Хоронили моего ровесника солнечным днем. Бурлило на ветру пшеничное поле. Подсолнухи поворачивали к Васылю свои золотые умные головы. Ветви яблонь прощально трогали его лицо, на котором застыло удивление.
Сердце мое разрывалось. Я плакал, когда смотрел фильм «Земля», и ликовал, и не стыдился ни слез, ни радости.
Буду жить, как жил Васыль! Хочу, чтобы в мою сторону, как подсолнухи к солнцу, поворачивались люди.
Гудок замер, а я все еще слышу его, он все еще звучит во мне, заставляет бежать, кружиться в танце.
Нескончаем мой хмельной, сумасбродный жизненный танец! Не найдет меня вражья пуля!
Взбираюсь на паровоз. Стосковался я по нем за сорок восемь часов разлуки. Мы, паровозники, работаем по двенадцать часов в смену. После дневной упряжки отдыхаем всего полсуток, а после ночной — двое.
Двадцатка вибрирует всем своим железом — работает насос, нагнетающий сжатый воздух в тормозные резервуары. Но я воспринимаю это как радость живого существа: пришел наконец, долгожданный, поработаем вволю!
Кладу руку на реверс, как бы успокаивая машину.
Раскрытая топка пышет белым жаром. Журчит, глотая кубометры воды, инжектор. Ворох обтирочной пакли источает дух конопляных зерен. Черные усики манометра рвутся к опасной красной черте и, приблизившись к ней, теряют ретивость, топчутся на месте: и хочется проникнуть в неведомое и колется. В толстом матовом стекле опускается и поднимается контрольный уровень воды. Блестит рычаг, отполированный ладонями машинистов. Сияют массивная рукоятка тормозного крана и зубья реверса. Желтеет кожа на откидном сиденье машиниста. Пол только что выметен и помыт. Пахнет свежей краской: колеса паровоза обновлены белилами, а червонный поясок на тендере — киноварью. Славно!

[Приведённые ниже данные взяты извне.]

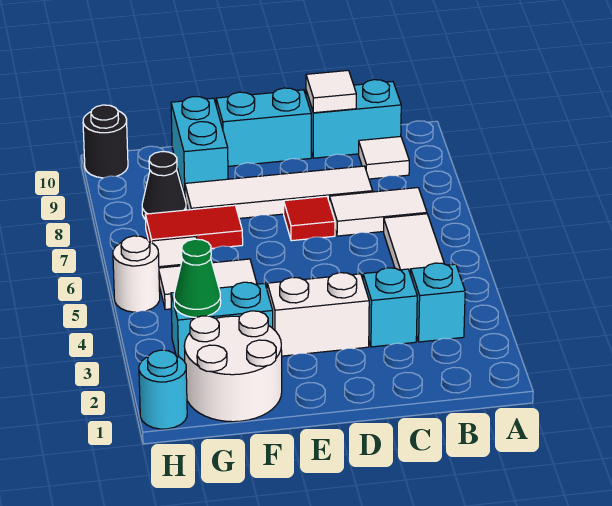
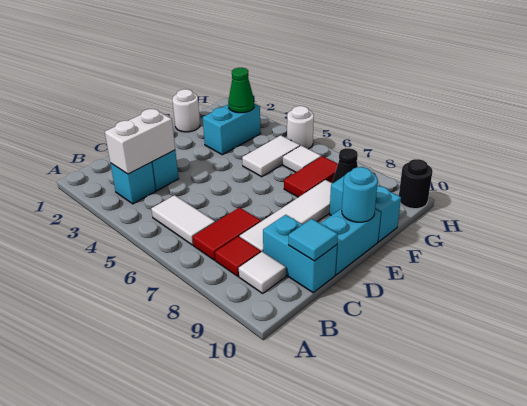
white tile B7:C7 level 1 -> red tile B7:C7 level 1
cyan brick B10:C10 level 1 -> cyan brick C9:C10 level 1
white tile C10 level 2 -> cyan tile C10 level 2
white brick D3:E3 level 1 -> white brick B3:C3 level 2
red tile D7 level 1 -> red tile B8 level 1
white round brick F1:G2 level 1 -> white round brick F1 level 1
cyan round brick H1 level 1 -> cyan round brick E10 level 2

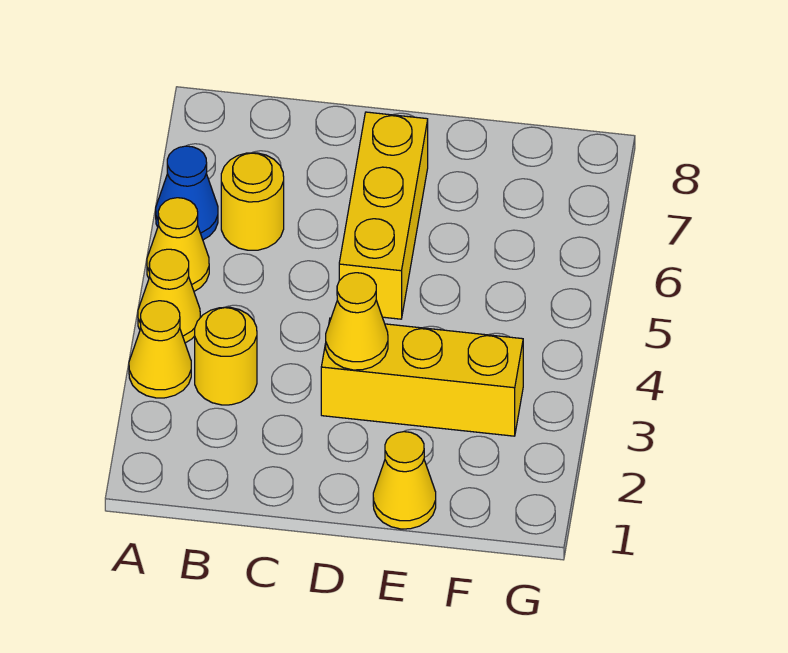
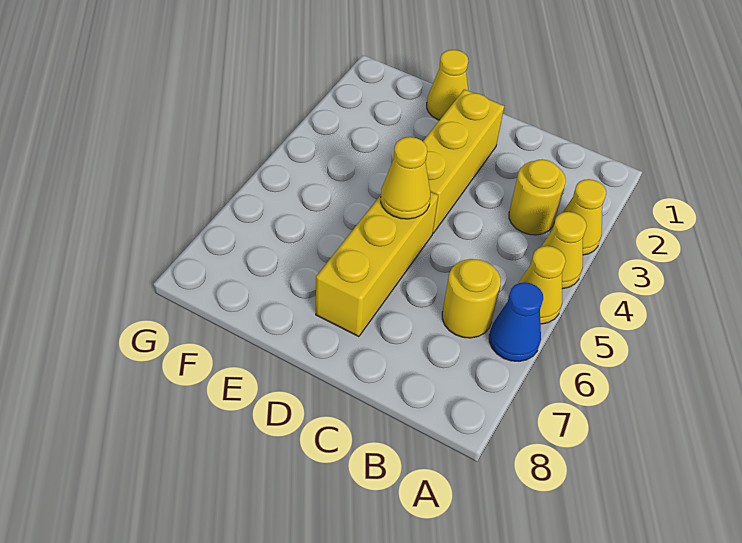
yellow brick D3:F3 level 1 -> yellow brick D2:D4 level 1
yellow cone D3 level 2 -> yellow cone D5 level 2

— Ну, порядок! — говорю я своему напарнику и крепко жму ему руку. Здороваюсь и прощаюсь одновременно.
Смена принята. Так теперь повелось: не трачу времени на приемку машины. Сразу увижу, если что-нибудь неладное случилось.
Куда сегодня пошлют? Будем таскать строительные грузы? Или вознесемся по крутой спирали на Магнит-гору, станем на время рудовозами?
Помчимся туда, куда дадут маршрут. Но лучше будет все-таки, если останемся здесь. Люблю я вкалывать на горячих. Ничего не поделаешь: наследственность!
— Эй, механик, радуйся! — крикнул составитель.
Я отодвинул окно, выглянул. Около будки стрелочницы стоял развеселый, будто на взводе, мой новый составитель Колька, мшистый сморчок: белые брови, белые ресницы, белый пух на щеках и подбородке, белые шелковые волосы. Везет мне на добрых рабочих спутников.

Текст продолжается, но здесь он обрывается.